When I was to cross this river at Boad, I durst not venture myself on the floats I have already spoken of, but went up higher in hopes of finding a more commodious passage. I had with me three or four men that were reduced to the same difficulty with myself. In one part seeing people on the other side, and remarking that the water was shallow, and that the rocks and trees which grew very thick there contributed to facilitate the attempt, I leaped from one rock to another, till I reached the opposite bank, to the great amazement of the natives themselves, who never had tried that way; my four companions followed me with the same success: and it hath been called since the passage of Father Jerome.

That province of the kingdom of Damot, which I was assigned to by my superior, is called Ligonus, and is perhaps one of the most beautiful and agreeable places in the world; the air is healthful and temperate, and all the mountains, which are not very high, shaded with cedars. They sow and reap here in every season, the ground is always producing, and the fruits ripen throughout the year; so great, so charming is the variety, that the whole region seems a garden laid out and cultivated only to please. I doubt whether even the imagination of a painter has yet conceived a landscape as beautiful as I have seen. The forests have nothing uncouth or savage, and seem only planted for shade and coolness. Among a prodigious number of trees which fill them, there is one kind which I have seen in no other place, and to which we have none that bears any resemblance. This tree, which the natives call ensete, is wonderfully useful; its leaves, which are so large as to cover a man, make hangings for rooms, and serve the inhabitants instead of linen for their tables and carpets. They grind the branches and the thick parts of the leaves, and when they are mingled with milk, find them a delicious food. The trunk and the roots are even more nourishing than the leaves or branches, and the meaner people, when they go a journey, make no provision of any other victuals. The word ensete signifies the tree against hunger, or the poor's tree, though the most wealthy often eat of it. If it be cut down within half a foot of the ground and several incisions made in the stump, each will put out a new sprout, which, if transplanted, will take root and grow to a tree. The Abyssins report that this tree when it is cut down groans like a man, and, on this account, call cutting down an ensete killing it. On the top grows a bunch of five or six figs, of a taste not very agreeable, which they set in the ground to produce more trees.

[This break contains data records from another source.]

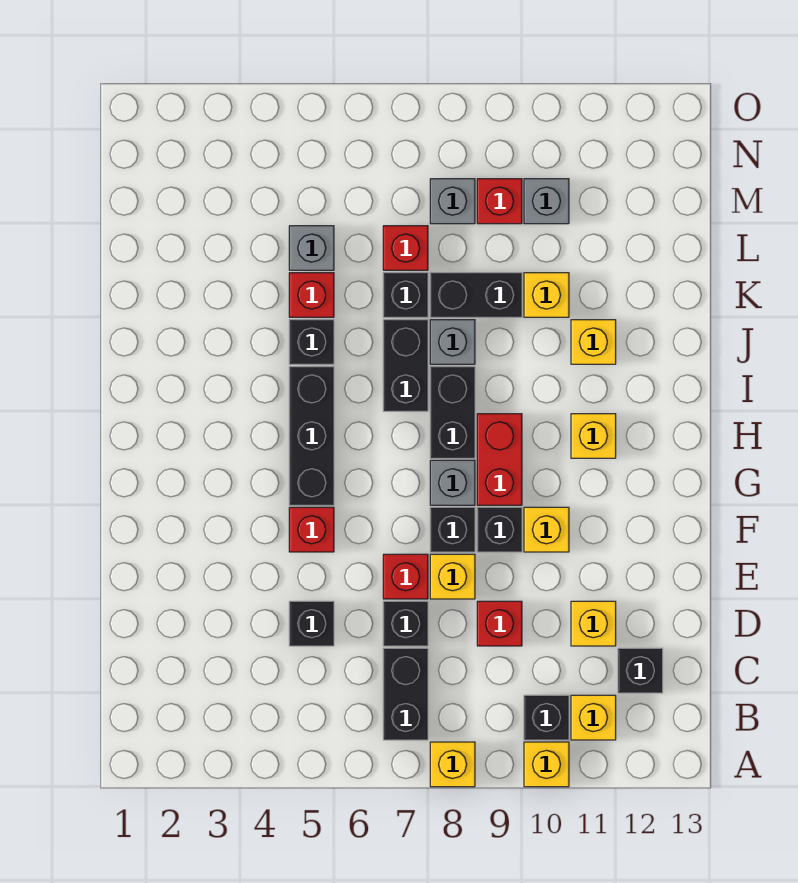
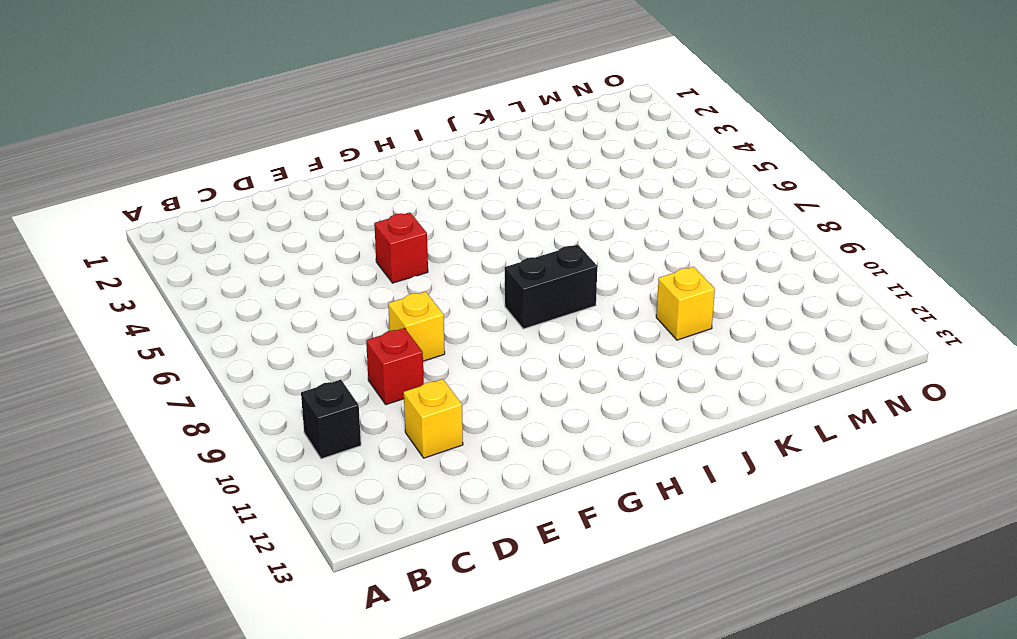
none -> yellow brick A8 level 1
none -> yellow brick A10 level 1
none -> black brick B7:C7 level 1
none -> yellow brick B11 level 1

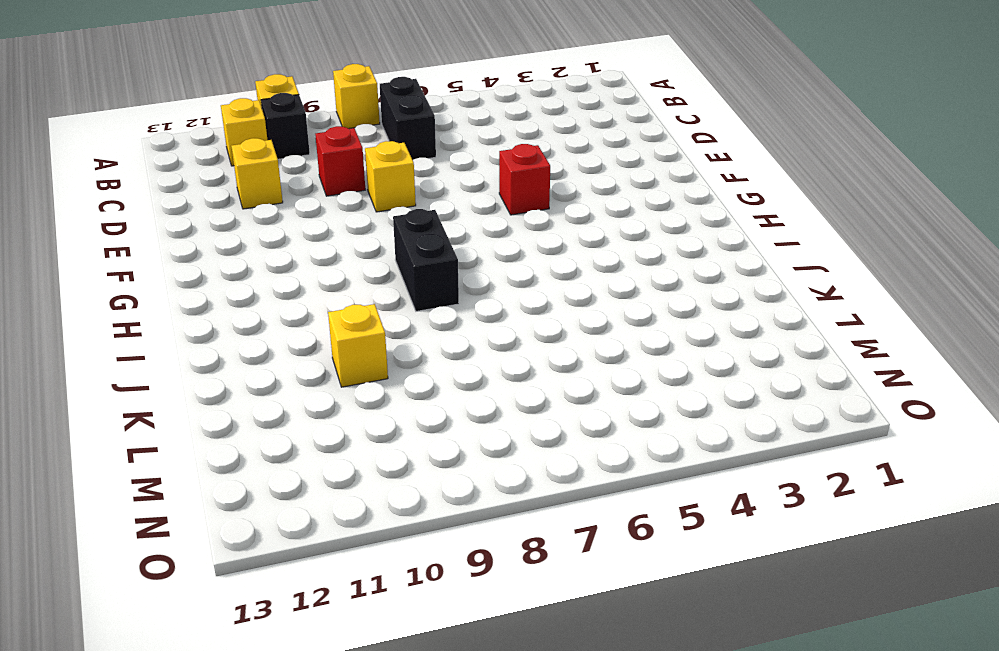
none -> black brick C12 level 1
none -> black brick D5 level 1
none -> black brick D7 level 1
none -> red brick E7 level 1

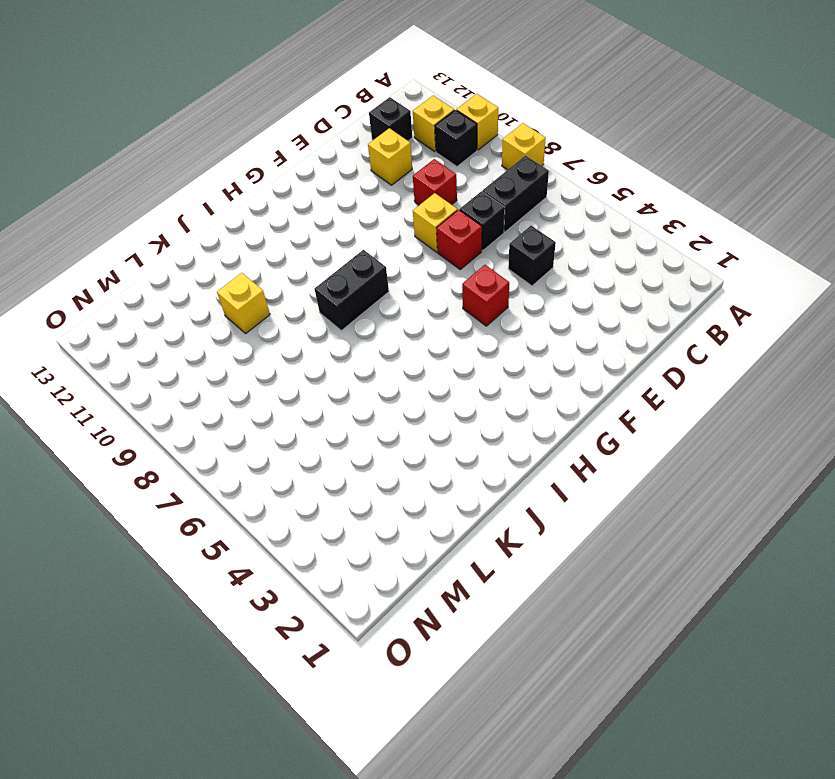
none -> black brick F8 level 1
none -> black brick F9 level 1
none -> yellow brick F10 level 1
none -> black brick G5:I5 level 1

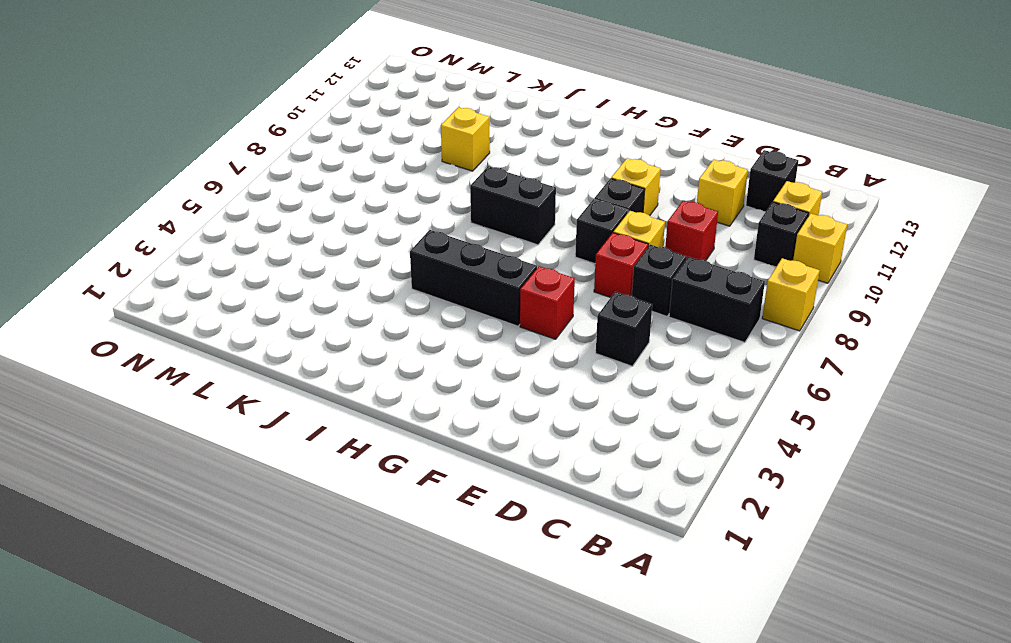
none -> grey brick G8 level 1
none -> red brick G9:H9 level 1
none -> yellow brick H11 level 1
none -> black brick I7:J7 level 1

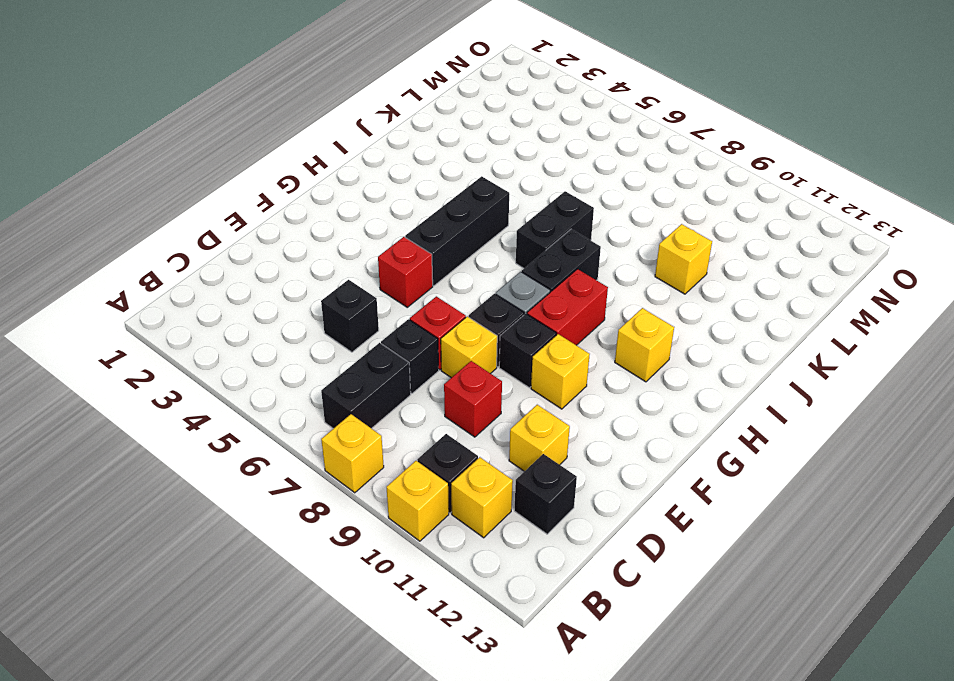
none -> black brick J5 level 1
none -> grey brick J8 level 1
none -> yellow brick J11 level 1
none -> red brick K5 level 1

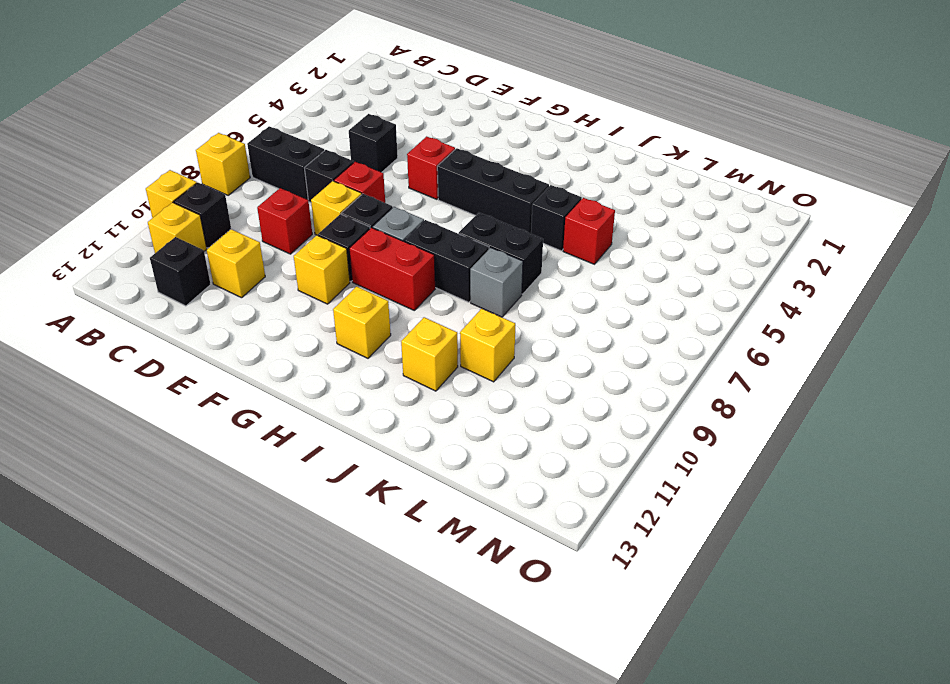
none -> black brick K7 level 1
none -> black brick K8:K9 level 1
none -> grey brick L5 level 1
none -> red brick L7 level 1

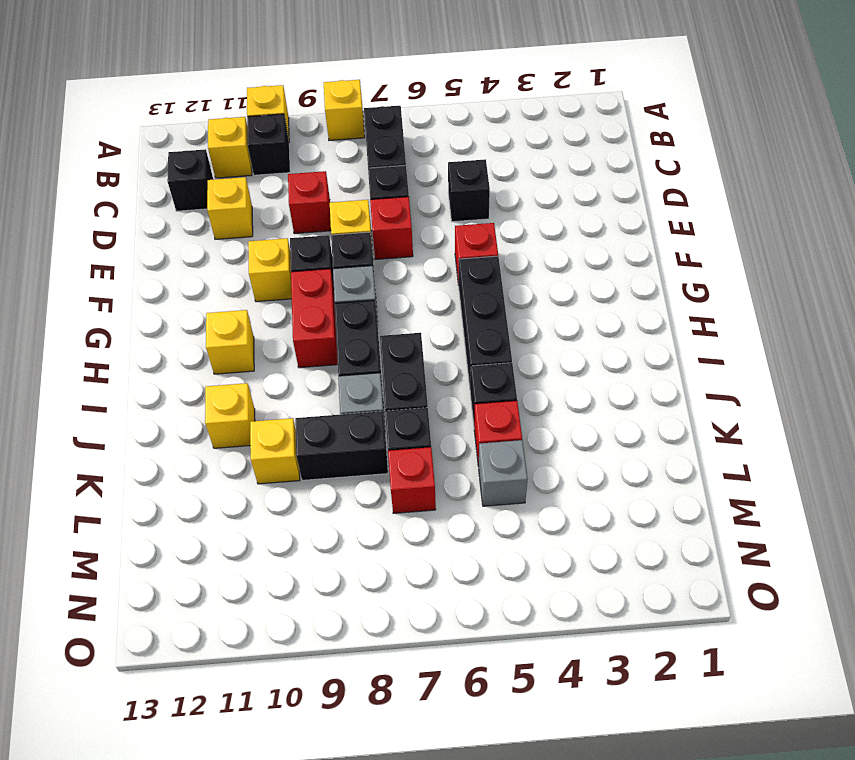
none -> grey brick M8 level 1
none -> red brick M9 level 1
none -> grey brick M10 level 1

I stayed two months in the province of Ligonus, and during that time procured a church to be built of hewn stone, roofed and wainscoted with cedar, which is the most considerable in the whole country. My continual employment was the duties of the mission, which I was always practising in some part of the province, not indeed with any extraordinary success at first, for I found the people inflexibly obstinate in their opinions, even to so great a degree, that when I first published the Emperor's edict requiring all his subjects to renounce their errors, and unite themselves to the Roman Church, there were some monks who, to the number of sixty, chose rather to die by throwing themselves headlong from a precipice than obey their sovereign's commands: and in a battle fought between these people that adhered to the religion of their ancestors, and the troops of Sultan Segued, six hundred religious, placing themselves at the head of their men, marched towards the Catholic army with the stones of the altars upon their heads, assuring their credulous followers that the Emperor's troops would immediately at the sight of those stones fall into disorder and turn their backs; but, as they were some of the first that fell, their death had a great influence upon the people to undeceive them, and make them return to the truth. Many were converted after the battle, and when they had embraced the Catholic faith, adhered to that with the same constancy and firmness with which they had before persisted in their errors.